The move, anticipated to cost APLNG close to $2 billion over the next five years, is being seen as clear evidence that global shifts in LNG markets are now directly impacting Australia’s gas sector.
The price cut follows a comprehensive review of the long-term contract, which runs until 2035, and comes amid a rapidly changing global LNG landscape.
The contract price, linked to the Japan Crude Cocktail (JCC) oil benchmark, will see its “slope” reduced from January 1, 2025 — a change that Origin Energy, which owns a 27.5 per cent stake in APLNG, says will reduce its underlying earnings by $55 million in the second half of FY25 alone.
While such price reviews are standard for long-term LNG supply agreements, the scale and timing of this reduction are noteworthy.
Market analysts point to a looming global supply glut, driven by a surge in new, low-cost supply — particularly from Qatar — which is already intensifying competition and pushing down contract prices worldwide.
IEEFA estimates that the new contract price could be as low as $13.50 per gigajoule, broadly in line with recent domestic gas prices despite the added costs of liquefaction.

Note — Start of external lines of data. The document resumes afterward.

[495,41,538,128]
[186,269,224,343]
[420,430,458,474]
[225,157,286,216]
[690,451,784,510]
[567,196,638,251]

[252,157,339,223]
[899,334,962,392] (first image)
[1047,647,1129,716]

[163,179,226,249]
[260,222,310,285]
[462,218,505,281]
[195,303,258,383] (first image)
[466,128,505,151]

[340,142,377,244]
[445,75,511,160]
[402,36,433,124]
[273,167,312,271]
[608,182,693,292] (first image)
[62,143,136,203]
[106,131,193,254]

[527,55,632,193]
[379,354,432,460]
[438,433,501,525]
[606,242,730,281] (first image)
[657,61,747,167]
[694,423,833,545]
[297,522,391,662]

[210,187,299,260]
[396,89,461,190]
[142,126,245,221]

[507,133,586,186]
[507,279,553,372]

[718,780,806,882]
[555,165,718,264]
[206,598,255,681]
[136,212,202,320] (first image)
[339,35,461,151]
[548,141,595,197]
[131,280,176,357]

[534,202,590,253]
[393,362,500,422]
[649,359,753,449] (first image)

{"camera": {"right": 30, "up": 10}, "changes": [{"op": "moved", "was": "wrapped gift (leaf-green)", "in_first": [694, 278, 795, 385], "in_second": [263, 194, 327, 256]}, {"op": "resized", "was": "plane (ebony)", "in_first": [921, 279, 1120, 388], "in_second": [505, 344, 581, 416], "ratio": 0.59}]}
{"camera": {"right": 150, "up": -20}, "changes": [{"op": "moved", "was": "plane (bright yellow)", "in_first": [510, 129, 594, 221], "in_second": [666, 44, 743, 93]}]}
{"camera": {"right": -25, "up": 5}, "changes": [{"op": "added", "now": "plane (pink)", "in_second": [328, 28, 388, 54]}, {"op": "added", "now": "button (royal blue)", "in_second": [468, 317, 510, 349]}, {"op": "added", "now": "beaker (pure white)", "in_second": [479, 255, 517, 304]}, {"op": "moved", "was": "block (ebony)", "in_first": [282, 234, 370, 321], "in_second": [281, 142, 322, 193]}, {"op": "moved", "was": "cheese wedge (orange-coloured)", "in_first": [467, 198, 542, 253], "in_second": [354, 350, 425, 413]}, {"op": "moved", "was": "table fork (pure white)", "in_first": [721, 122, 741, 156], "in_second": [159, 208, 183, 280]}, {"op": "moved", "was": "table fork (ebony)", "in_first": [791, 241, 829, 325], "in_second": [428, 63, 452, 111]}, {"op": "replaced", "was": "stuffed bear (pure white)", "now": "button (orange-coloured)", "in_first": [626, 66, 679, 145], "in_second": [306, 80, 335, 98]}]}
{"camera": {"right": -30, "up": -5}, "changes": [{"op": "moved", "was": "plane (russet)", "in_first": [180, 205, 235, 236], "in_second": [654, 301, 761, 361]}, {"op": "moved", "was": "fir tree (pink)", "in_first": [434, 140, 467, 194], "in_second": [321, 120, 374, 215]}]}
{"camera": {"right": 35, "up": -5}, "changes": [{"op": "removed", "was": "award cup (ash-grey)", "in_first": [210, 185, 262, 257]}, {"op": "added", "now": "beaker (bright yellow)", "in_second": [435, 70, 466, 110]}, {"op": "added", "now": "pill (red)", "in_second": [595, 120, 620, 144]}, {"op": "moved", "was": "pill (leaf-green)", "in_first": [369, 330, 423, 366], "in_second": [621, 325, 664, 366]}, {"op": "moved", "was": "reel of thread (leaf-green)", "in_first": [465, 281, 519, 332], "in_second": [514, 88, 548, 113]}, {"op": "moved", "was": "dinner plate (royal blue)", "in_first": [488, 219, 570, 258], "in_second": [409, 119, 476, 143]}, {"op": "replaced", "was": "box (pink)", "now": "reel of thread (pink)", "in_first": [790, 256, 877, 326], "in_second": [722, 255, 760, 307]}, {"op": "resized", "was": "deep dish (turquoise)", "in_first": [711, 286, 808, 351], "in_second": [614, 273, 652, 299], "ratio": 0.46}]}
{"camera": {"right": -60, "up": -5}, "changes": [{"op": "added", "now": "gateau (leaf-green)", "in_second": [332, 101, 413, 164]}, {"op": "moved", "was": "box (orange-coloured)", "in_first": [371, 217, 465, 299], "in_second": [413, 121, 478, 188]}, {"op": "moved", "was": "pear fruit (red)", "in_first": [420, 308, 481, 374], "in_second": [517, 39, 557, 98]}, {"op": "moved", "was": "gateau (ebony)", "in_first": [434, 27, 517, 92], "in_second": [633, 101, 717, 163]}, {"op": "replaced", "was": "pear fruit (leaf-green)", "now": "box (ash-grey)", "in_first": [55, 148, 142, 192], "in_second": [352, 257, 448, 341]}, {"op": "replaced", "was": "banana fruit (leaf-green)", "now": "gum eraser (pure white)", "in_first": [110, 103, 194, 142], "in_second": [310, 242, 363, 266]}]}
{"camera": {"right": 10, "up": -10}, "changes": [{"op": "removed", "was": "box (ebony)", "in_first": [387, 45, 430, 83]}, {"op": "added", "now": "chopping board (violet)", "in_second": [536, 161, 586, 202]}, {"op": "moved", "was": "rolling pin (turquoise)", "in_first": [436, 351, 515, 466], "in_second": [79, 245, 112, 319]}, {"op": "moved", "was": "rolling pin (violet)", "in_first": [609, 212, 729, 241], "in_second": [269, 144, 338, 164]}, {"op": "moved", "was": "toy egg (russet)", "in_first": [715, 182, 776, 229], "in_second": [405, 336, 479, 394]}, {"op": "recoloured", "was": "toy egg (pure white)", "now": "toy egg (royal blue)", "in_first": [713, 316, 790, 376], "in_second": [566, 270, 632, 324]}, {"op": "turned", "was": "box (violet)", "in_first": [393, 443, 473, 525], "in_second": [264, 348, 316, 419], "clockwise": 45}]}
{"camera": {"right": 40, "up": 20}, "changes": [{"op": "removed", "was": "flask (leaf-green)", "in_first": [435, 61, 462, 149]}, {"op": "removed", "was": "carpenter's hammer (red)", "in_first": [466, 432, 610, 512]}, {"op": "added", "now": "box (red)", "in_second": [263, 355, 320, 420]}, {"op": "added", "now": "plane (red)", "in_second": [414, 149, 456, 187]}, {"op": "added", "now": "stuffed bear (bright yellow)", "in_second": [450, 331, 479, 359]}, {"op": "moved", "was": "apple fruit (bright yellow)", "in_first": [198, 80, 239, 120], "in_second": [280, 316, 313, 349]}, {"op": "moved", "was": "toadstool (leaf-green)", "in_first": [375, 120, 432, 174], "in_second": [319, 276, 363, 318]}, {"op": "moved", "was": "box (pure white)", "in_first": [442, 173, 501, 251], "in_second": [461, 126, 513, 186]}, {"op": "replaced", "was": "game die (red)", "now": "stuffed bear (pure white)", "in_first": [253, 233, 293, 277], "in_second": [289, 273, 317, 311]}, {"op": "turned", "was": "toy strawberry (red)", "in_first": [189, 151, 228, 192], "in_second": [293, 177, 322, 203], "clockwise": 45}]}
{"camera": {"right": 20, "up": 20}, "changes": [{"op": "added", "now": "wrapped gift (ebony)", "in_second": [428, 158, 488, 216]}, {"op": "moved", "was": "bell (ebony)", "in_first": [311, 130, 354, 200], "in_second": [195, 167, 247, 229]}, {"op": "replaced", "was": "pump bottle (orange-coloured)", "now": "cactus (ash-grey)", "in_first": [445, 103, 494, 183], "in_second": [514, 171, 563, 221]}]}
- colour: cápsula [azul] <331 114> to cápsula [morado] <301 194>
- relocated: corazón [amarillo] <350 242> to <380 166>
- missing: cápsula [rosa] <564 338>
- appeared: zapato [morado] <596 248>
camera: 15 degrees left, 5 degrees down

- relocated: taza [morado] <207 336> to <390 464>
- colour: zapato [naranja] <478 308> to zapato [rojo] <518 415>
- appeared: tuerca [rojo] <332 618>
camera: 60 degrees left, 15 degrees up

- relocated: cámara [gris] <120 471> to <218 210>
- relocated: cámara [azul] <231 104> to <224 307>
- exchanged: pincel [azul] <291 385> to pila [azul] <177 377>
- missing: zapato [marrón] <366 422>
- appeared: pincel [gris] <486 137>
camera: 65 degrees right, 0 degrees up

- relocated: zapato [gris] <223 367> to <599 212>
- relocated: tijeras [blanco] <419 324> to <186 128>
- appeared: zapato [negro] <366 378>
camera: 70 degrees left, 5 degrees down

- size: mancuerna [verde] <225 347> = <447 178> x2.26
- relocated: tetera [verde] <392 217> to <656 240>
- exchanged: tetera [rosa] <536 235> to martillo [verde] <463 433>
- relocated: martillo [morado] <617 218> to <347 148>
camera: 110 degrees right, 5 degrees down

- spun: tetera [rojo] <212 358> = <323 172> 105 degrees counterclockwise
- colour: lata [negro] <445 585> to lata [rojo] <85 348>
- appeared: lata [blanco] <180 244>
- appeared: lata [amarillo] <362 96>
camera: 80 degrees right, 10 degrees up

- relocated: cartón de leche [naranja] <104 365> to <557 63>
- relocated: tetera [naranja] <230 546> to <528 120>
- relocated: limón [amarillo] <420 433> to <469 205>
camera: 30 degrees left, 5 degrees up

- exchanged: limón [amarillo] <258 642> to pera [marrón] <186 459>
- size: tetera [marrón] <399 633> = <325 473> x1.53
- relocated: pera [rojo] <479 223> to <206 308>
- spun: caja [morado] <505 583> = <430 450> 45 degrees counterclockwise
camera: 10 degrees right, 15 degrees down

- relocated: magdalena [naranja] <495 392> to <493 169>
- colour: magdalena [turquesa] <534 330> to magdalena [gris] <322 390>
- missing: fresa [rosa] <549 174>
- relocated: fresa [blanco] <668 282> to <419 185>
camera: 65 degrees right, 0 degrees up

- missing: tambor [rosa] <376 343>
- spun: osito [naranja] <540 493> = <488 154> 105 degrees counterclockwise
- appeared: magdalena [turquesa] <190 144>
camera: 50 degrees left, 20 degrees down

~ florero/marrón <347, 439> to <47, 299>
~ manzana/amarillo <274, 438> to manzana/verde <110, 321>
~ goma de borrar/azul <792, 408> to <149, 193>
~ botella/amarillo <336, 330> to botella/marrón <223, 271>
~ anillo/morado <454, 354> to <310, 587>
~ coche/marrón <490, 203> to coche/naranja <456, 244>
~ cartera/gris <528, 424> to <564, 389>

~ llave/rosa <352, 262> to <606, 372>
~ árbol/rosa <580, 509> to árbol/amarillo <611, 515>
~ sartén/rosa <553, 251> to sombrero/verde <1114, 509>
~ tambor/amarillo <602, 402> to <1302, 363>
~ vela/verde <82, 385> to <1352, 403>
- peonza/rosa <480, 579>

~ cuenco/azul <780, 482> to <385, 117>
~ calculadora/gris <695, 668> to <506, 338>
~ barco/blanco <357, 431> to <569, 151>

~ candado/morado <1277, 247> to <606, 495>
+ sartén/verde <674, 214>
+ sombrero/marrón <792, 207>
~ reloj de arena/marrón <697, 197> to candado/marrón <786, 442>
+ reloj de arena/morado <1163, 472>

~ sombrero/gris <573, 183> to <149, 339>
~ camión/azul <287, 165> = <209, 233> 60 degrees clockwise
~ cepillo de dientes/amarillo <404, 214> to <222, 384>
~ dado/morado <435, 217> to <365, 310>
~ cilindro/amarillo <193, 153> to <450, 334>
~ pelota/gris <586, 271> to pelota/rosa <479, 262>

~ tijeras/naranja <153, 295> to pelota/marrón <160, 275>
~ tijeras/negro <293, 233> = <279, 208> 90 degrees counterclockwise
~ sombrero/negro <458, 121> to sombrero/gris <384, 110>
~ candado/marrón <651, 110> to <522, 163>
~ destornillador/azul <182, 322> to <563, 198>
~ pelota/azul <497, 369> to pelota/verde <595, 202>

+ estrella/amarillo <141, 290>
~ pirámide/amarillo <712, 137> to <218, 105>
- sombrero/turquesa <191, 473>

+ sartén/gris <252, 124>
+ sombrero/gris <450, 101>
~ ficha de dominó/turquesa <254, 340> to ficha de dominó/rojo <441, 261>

This parity may raise questions about the broader social licence of Australia’s LNG industry, especially as east coast gas users have faced high prices in recent years.
The contract renegotiation is seen as an early indicator of deeper changes ahead.
With mature markets like Europe and Japan seeing declining LNG demand, and growth shifting to more price-sensitive emerging economies, Australian exporters are bracing for sustained competition and potential downward pressure on export revenues well into the next decade.
The price cut is not only a financial blow to APLNG and its partners but also a sign of shifting bargaining power in LNG markets.
Australia’s Minister for Resources, Madeleine King, recently emphasised the importance of balancing export ambitions with domestic needs, stating: “A well-supplied domestic gas market at a reasonable price is fundamental to the social licence of this industry to operate.”
With LNG export returns expected to decline and domestic gas shortages looming, industry observers suggest that exporters would be wise to heed this warning.
As the largest ever wave of new LNG supply comes online globally, Australia’s LNG sector faces a new era of heightened competition, price pressure, and scrutiny over its social and economic contributions at home.
The APLNG-Sinopec price cut may be just the first in a series of recalibrations for Australia’s gas export industry.